Don’t waste your time on guilt either, Wallman cautions.
“We’ve been brought up to be consumers, so in a sense there is no need to feel bad about it. For most people reading my book the idea is not a revelation; it’s already a niggling suspicion. But the book almost gives them permission to get rid of stuff: to act counter to how we’re taught.”
Stuff, and the development of the service industry, has also had a huge impact on our sense of community. When childcare was once supplied by family members or even neighbours and friends, it is now paid for. The coldness of such transactions – money replacing generosity, business where there was once reciprocal warmth and gratitude – has changed things.
“Paying for things is fine, but makes you a consumer, separate from people, rather than closer to them. Having a gap which is met by other people is much better for community than meeting gaps with money.
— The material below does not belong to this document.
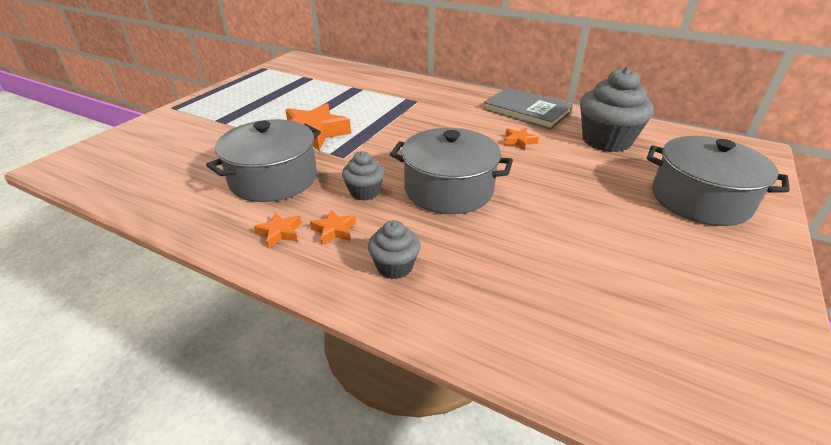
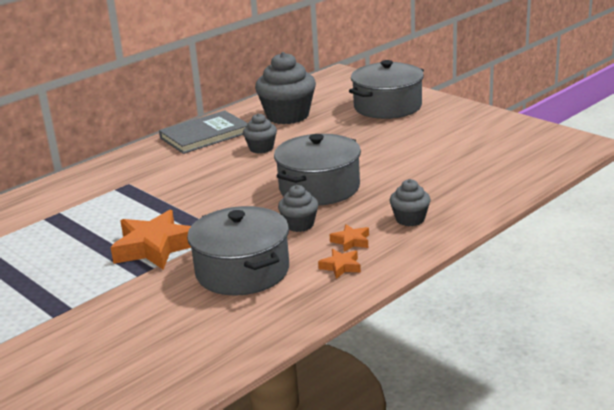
camera: 70 degrees left, 10 degrees down
(519, 141) = (261, 148): orange star -> grey cupcake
One of the fascinating things happening at the moment is that we’re seeing a return to community in the form of the gift and sharing economies.”
Stuffocation is also full of practical ways to start readdressing your relationship with stuff. Putting your clothes on hangers which all face one way, could be a good start, suggests Wallman.
“Turn each one around as you wear that item, and any which remain after six months or so, consider giving to charity. Another great way to kick start a more fulfilling sense of ownership, and this is particularly relevant to London, is to work out what you pay in rent per square foot. Then calculate how much it is costing to have that cross trainer you never use in a corner of your bedroom or that many clothes in your wardrobe. That might be enough to change the way you see these things.”
Replacing things with experiences is another approach, one which “just really seems possible to lots of people,” says Wallman.
“I wrote Stuffocation to help make people to make better decisions with their time and money. But the answers are all within us. The book is just a starting point.”
Stuffocation: Living More With Less is out now.